Nicotine
In a human randomized controlled trial, nicotine augmented THC-induced “high” and heart rate [259]. In rodent behavioral studies, acute nicotine augmented THC discrimination and THC-induced hypothermia, antinociception, locomotor inactivity, anxiolysis, and place aversion [260]–[264]. Nicotine-potentiated THC discrimination was blocked by rimonabant and URB-597 (a FAAH inhibitor), suggesting nicotine potentiation is mediated by the release of AEA acting at CB1 [263]. CB2 is also involved—the CB2–selective agonist JWH133 induced antinociception in the mouse formalin test, and this effect was potentiated by nicotine [265]. Acute nicotine elicited marked increases in AEA in the amygdala, hypothalamus, and prefrontal cortex but decreased levels in the hippocampus; variations in 2-AG were less pronounced [266].
In a contrary study, intracelebellar microinfusion of nicotine attenuated THC-induced ataxia in mice. Microinfusion of synthetic subtype agonists indicated the involvement of α4β2 but not α7 nicotinic receptor subtypes [267]. Buczynski et al. [268] compared volitional self-administration (SA) versus forced nicotine exposure (FA) in the ventral tegmental area using in vivo microdialysis. SA but not FA increased AEA; both SA and FA increased 2-AG; these subtle changes were not seen in corresponding bulk brain tissue analysis of eCBs. Acute nicotine enhanced THC-induced c-Fos expression in various brain regions [264].
Chronic nicotine increased AEA levels in the limbic forebrain and increased AEA and 2-AG contents in rat brainstem, but decreased AEA and/or 2-AG contents in the hippocampus, the striatum and the cerebral cortex [258]. Chronic nicotine increased CB1 density in the prelimbic prefrontal cortex, ventral tegmental area, and the hippocampus [269]. Seven days of nicotine exposure increased brain CB1 densities in adolescent male rats and sensitized them to the locomotor-decreasing effects of THC and CP55,940 [270]. These changes were not seen in adult male rats. Chronic nicotine inhibited the development of tolerance to antinociceptive and hypothermic effects of THC [264].

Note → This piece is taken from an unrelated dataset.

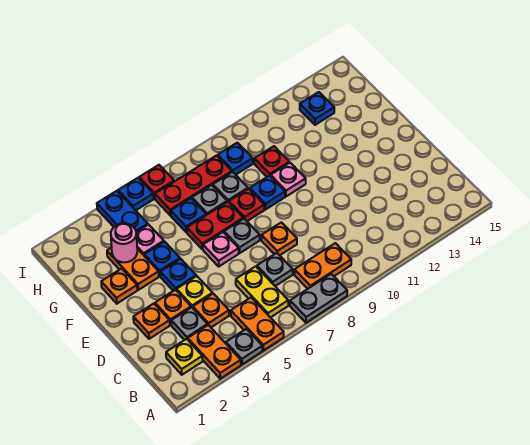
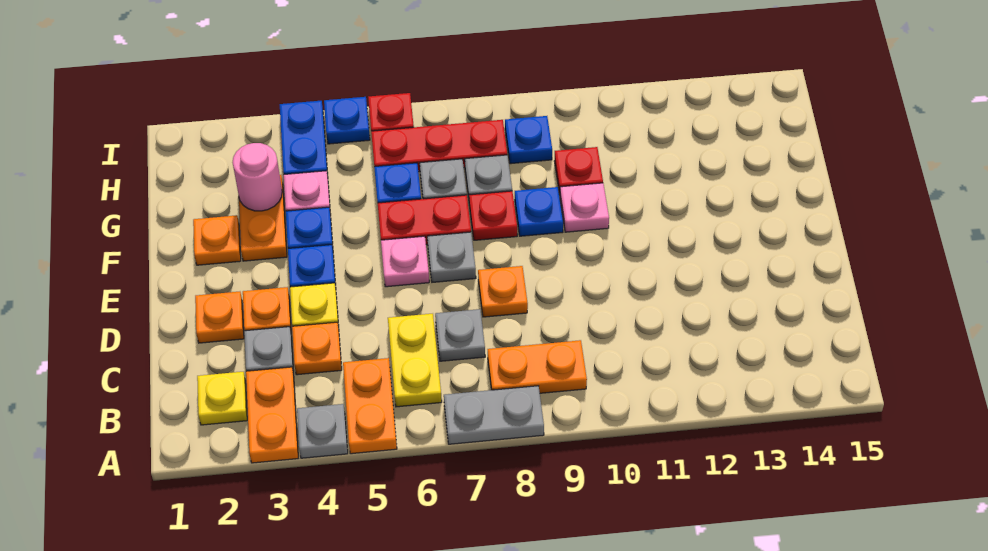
blue plate H13 level 1 -> none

Other plant products that exert cholinergic effects, such as calamus, Acorus calamus, have been admixed with cannabis to decrease cannabis-induced memory deficits, and “calm and center the effects of marijuana” [42]. Consistent with this, the synthetic cholinergic agent rivastigmine reversed memory deficits in rats induced by the synthetic cannabinoid WIN55,212-2 [271].